Il cosiddetto golpe Borghese portò alla luce diverse convivenze con cosche
mafiose e logge massoniche. Scrissero a tal proposito i fascisti della
Federazione Nazionale della RSI, nel loro Bollettino Fncrsi, ottobre 1970:
<<Poiché molti camerati si sono rivolti a noi per saperne qualcosa,
rispondiamo a tutti in unica soluzione. Il fantomatico schieramento, al
quale è stata imposta l'ampollosa denominazione di "fronte"… si
tratta, in sostanza, di un fronte di cartapesta, che si regge (non si sa
fino a quando) a suon di ottima carta moneta.

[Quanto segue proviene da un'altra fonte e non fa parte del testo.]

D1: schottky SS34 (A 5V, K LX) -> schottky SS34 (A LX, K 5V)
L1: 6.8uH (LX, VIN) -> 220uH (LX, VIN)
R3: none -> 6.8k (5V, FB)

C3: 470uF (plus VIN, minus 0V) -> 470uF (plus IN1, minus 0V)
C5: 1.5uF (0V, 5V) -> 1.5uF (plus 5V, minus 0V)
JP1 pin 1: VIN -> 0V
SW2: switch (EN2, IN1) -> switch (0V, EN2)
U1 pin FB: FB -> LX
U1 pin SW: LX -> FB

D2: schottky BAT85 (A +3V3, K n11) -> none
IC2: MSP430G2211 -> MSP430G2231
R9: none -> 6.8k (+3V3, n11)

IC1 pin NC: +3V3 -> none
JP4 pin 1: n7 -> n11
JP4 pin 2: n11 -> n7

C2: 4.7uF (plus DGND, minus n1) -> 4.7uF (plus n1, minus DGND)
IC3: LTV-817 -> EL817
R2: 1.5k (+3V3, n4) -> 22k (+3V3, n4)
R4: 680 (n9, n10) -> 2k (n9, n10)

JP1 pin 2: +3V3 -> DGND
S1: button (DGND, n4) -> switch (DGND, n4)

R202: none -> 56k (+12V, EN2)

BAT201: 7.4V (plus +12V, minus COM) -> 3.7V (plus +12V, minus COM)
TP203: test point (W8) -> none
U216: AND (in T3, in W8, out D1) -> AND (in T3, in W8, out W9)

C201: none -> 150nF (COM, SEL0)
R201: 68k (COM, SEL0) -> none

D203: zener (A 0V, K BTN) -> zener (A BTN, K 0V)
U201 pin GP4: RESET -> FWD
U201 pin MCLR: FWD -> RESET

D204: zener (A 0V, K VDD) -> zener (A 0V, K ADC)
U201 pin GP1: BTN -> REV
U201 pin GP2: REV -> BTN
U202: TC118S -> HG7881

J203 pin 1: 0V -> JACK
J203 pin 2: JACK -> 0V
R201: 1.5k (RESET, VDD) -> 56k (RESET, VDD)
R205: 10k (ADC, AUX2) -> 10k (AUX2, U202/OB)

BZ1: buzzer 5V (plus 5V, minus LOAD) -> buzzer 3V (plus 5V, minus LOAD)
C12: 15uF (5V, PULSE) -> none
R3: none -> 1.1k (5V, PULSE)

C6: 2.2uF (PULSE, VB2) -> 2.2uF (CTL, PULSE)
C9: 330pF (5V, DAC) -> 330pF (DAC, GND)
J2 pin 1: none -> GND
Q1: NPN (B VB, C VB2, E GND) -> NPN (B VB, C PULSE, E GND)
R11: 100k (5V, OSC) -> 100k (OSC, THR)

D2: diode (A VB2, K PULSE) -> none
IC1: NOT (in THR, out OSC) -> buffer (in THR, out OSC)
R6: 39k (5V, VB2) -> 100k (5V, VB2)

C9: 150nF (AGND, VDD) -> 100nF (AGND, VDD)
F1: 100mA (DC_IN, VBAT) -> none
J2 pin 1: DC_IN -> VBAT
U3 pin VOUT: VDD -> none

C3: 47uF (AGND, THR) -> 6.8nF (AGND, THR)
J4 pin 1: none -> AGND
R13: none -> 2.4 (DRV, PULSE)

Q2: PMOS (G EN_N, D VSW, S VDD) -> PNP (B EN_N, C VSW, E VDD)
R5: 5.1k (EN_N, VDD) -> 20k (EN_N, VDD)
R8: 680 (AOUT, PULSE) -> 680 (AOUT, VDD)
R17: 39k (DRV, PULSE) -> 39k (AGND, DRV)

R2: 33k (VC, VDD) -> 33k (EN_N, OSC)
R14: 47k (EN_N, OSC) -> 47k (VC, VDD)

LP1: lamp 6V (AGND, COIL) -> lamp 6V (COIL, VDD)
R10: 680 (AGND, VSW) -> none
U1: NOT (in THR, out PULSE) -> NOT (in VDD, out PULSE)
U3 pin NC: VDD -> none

Portatore di nessuna idea, né vecchia né nuova, esso vorrebbe
riesumare uomini ed ambienti logori e squalificati, nel tentativo di
allestire un contraltare all'attuale classe dirigente.
Siffatto coacervo di interessi, di velleitarismi e di mal sopite libidini di
potere raccoglierebbe adesioni nei più disparati ambienti: da certo
social-pussismo, a certi ambienti curialeschi, al solito comandante, ai
residui circoli monarchici, al MSI ed alle sue organizzazioni parallele,
alle varie avanguardie, gli ordini nuovi, le vere italie, certi militari a
riposo, una certa loggia; sarebbe nelle grazie di non poche cosche
mafiose e della destra DC>>.
Del resto ancora dobbiamo sapere bene come interpretare un documento
dell'OSS americano di J. J. Angleton del 1946 in cui si indica che alcune
migliaia di ex (ma veramente "ex", aggiungiamo noi!) uomini della Decima
Mas, sarebbero stati riaddestrati dagli americani e inviati in Sicilia.
A fare cosa? Preferiamo non pensarci.